ABSTRACT
Resumen Una fracción del fibrinógeno circulante contiene una variante de la cadena ү que se origina por empalme alternativo del ARNm, denominada ү' cuya concentración en plasma se ha relacionado con un incremento en el riesgo de padecer enfermedades cardiovasculares. Por tanto, el objetivo de este trabajo fue diseñar un método de purificación del fibrinógeno үA/ү' más eficiente en relación a los descritos en la literatura, a partir de plasma humano. Se purificó el fibrinógeno үA/ү' a partir del fibrinógeno total obtenido por precipitación con β-alanina, mediante la separación por cromatografía líquida rápida de proteínas. Se confirmó la presencia de fibrinógeno үA/ү' mediante Western blot; su concentración fue determinada por ELISA. El método mostró ventajas en comparación con los métodos clásicos de separación, por ejemplo, que cantidades menores de muestra pudieron ser fraccionadas cuantitativamente en componentes puros en menor tiempo (30 min). Por tanto, se puede concluir que la técnica utilizada para la purificación de las variantes del fibrinógeno, correspondiente al Fg үA/үA y Fg үA/ү', es un método de separación eficiente que permite purificar el Fg үA/ү' libre de contaminantes principales, como lo confirma la inmunoelectroforesis.
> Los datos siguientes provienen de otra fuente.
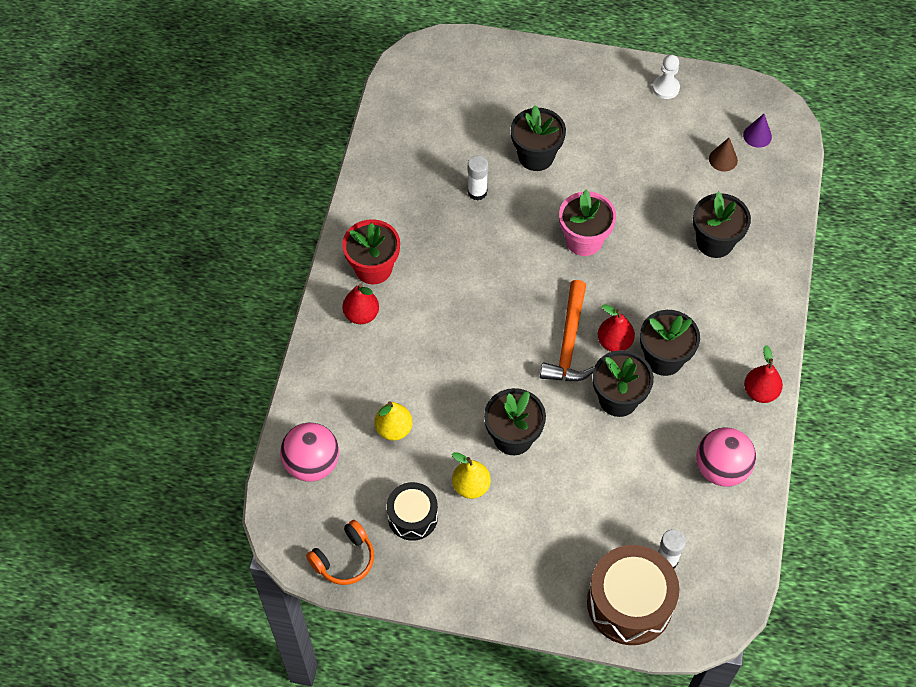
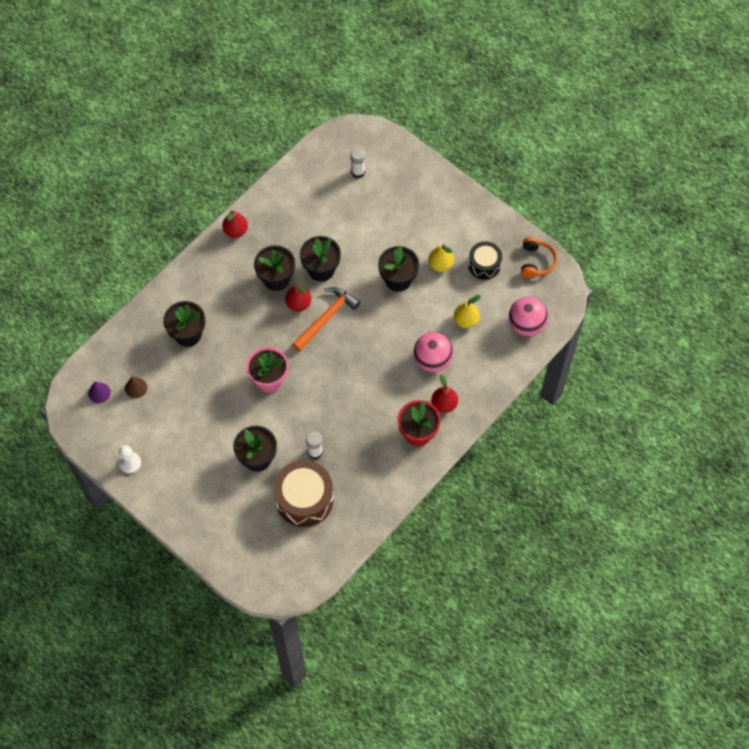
camera: 150 degrees left, 5 degrees up
(344, 559) = (536, 262): orange headphones -> orange headphones turned 105 degrees clockwise
(629, 603) = (393, 162): brown drum -> brown drum (304, 499)
(721, 468) = (292, 202): pink ball -> pink ball (432, 360)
Abstract A fraction of the circulating fibrinogen contains a variant of the y chain that is originated by mRNA alternative splicing denominated ү' whose concentration in plasma has been related to an increase in the risk of cardiovascular diseases. Thus, the objective of this work was to design a more efficient үA/ү' fibrinogen purification method in relation to those described in the literature from human plasma. The үA/ү' fibrinogen was purified from the total fibrinogen obtained by precipitation with β-alanine, using separation by fast protein liquid chromatography. Fibrinogen үA/ү', was confirmed by Western blot and its concentration was determined by ELISA. The method showed advantages compared to classical separation methods, for example, smaller amounts of sample could be fractionated quantitatively into pure components in less time (30 min). Therefore, it can be concluded that the technique used for the purification of fibrinogen variants, corresponding to Fg үA/үA and Fg үA/ү', is an efficient separation method that allows purifying the Fg үA/ү' free of main contaminants, as confirmed by immunoelectrophoresis.
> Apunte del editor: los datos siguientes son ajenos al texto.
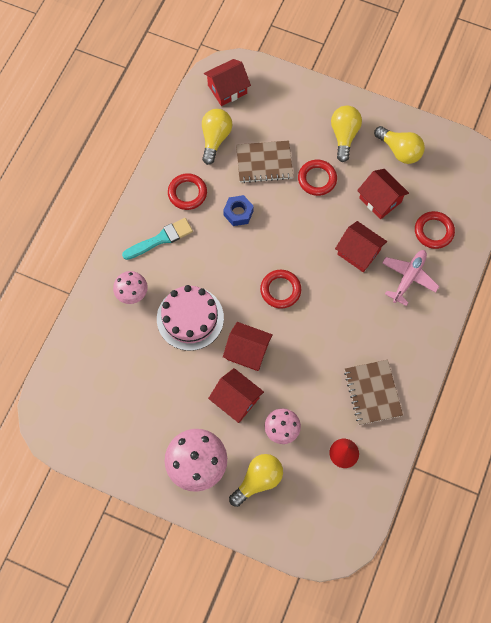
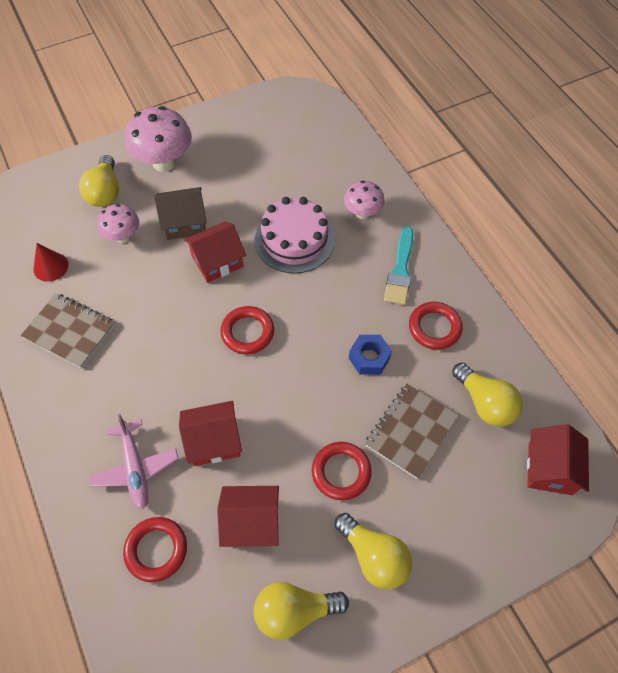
camera: 130 degrees right, 10 degrees down
(236, 399) = (185, 223): red house -> brown house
Resumo Uma fracção do fibrinogênio circulante contém uma variante da cadeia y que origina-se por junção alternativa do ARNm, chamada ү' cuja concentração em plasma está asociada com um incremento no resgo de sofrer doenças cardiovasculares. Asim, o objetivo em este trabalho foi desenhar um método de purificação do fibrinogênio үA/ү' mais eficiente em relação aos que estão descritos na literatura, a partir do plasma humano. Purificou-se o fibrinogênio үA/ү' a partir do fibrinogênio total conseguido pela precipitação com β-alanina, através da separação por cromatografia líquida rápida de proteínas. Se confirmou por Western blot o fibrinogênio үA/ү'. A sua concentração foi determinada por ELISA. O método apresenta vantagens em comparação com os métodos clássicos de separação, por exemplo, quantidades menores de mostra podem ser fraccionadas quantitativamente em componentes puros, em tempos mais curtos (30 min). Entao, pode-se concluir que a técnica utilizada, para a purificação das variantes do fibrinogênio correspondente ao Fg үA/үA e Fg үA/ү', é um método de separação eficiente que permite purificar o Fg үA/ү' livre de contaminantes principais, como o confirma a imunoeletroforese.